Supercritical density fluctuations and structural heterogeneity in supercooled water-glycerol microdroplets

TL;DR

This study investigates how supercooled water-glycerol microdroplets exhibit increased density fluctuations and structural heterogeneity due to water's liquid-liquid phase transition, with implications for cryogenic applications.

Contribution

It provides experimental and simulation evidence of density fluctuation behavior in supercooled glycerol-water solutions near the LLPT, revealing how glycerol shifts the temperature of maximum compressibility.

Findings

Density fluctuations increase upon cooling.

Glycerol shifts the maximum compressibility temperature.

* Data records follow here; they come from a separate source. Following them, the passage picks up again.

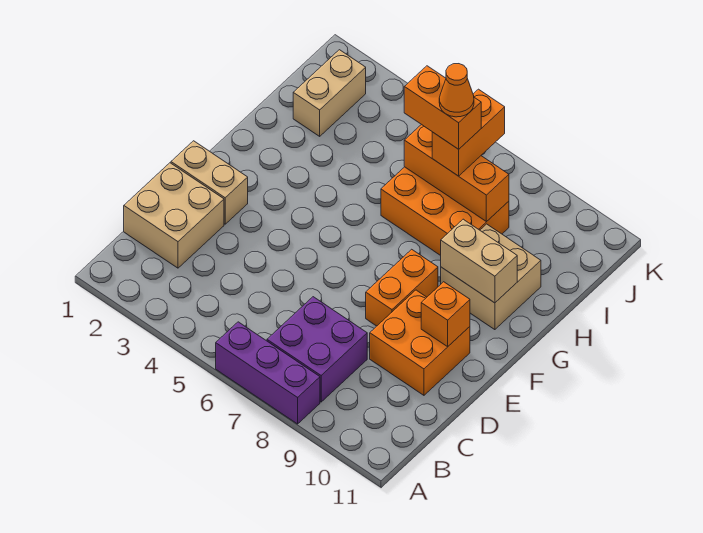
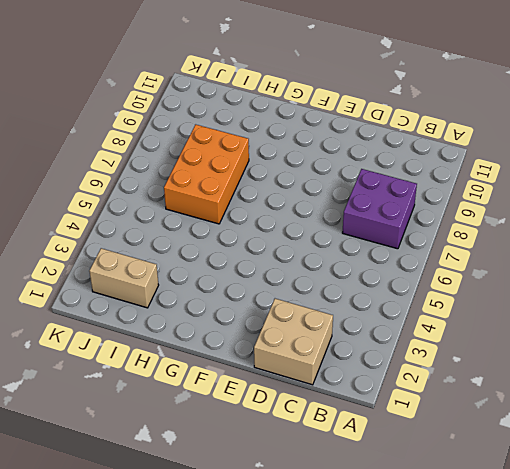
none -> purple brick A6:A8 level 1
none -> orange brick D9:E10 level 1
none -> tan brick E1:E2 level 1

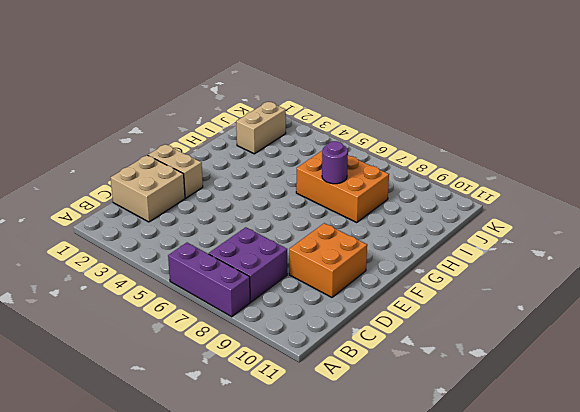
purple round brick H7 level 2 -> none
none -> orange brick E8:F8 level 1
none -> tan brick G9:H10 level 1
none -> orange brick E10 level 2

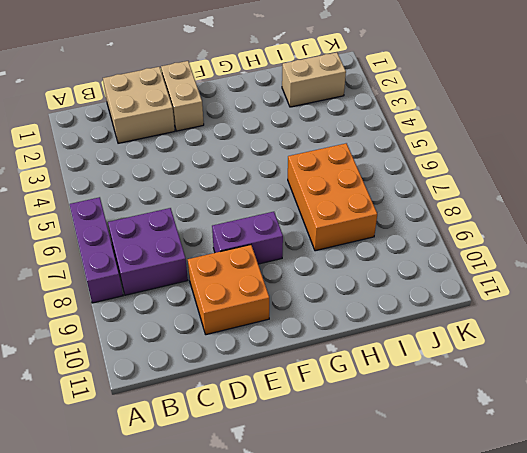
purple brick E8:F8 level 1 -> orange brick E8:F8 level 1
none -> tan brick G9:H10 level 1
none -> orange brick E10 level 2
none -> tan brick G9:G10 level 2

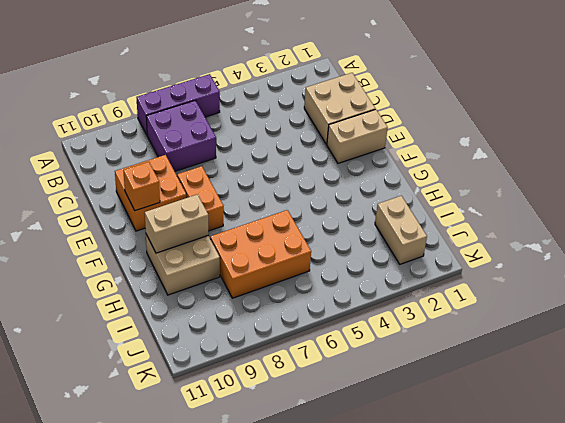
none -> orange brick I6:I8 level 2
none -> orange brick I7:J7 level 3
none -> orange brick I6:I7 level 4

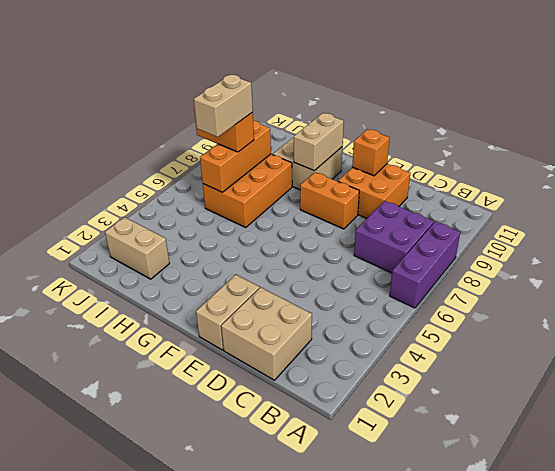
tan brick I6:I7 level 4 -> orange brick I6:I7 level 4
none -> orange cone I7 level 5

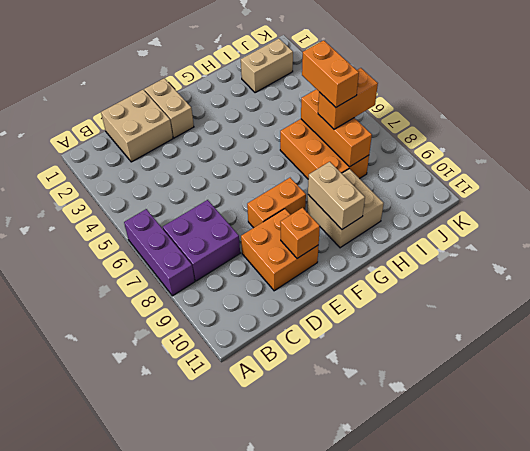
none -> orange cone I7 level 5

Supercooled solutions exhibit structural heterogeneity.

Abstract

Recent experiments and theoretical studies strongly indicate that water exhibits a liquid-liquid phase transition (LLPT) in the supercooled domain. An open question is how the LLPT of water can affect the properties of aqueous solutions. Here, we study the structural and thermodynamic properties of supercooled glycerol-water microdroplets at dilute conditions ($\chi_g=3.2~\%$ glycerol mole fraction). The combination of rapid evaporative cooling with ultrafast X-ray scattering allows us to outrun crystallization and gain access to the deeply supercooled regime down to $T=229.3$ K. We find that the density fluctuations of the glycerol-water solution or, equivalently, its isothermal compressibility, $\kappa_T$, increases upon cooling. This is confirmed by molecular dynamics simulations, which indicate that the presence of glycerol shifts the temperature of maximum $\kappa_T$ from $T=230$ K in pure water down to $T=223$ K in the solution. Our findings elucidate the interplay between the complex behavior of water, including its LLPT, and the properties of aqueous solutions at low temperatures, which can have practical consequences in cryogenic biological applications and cryopreservation techniques.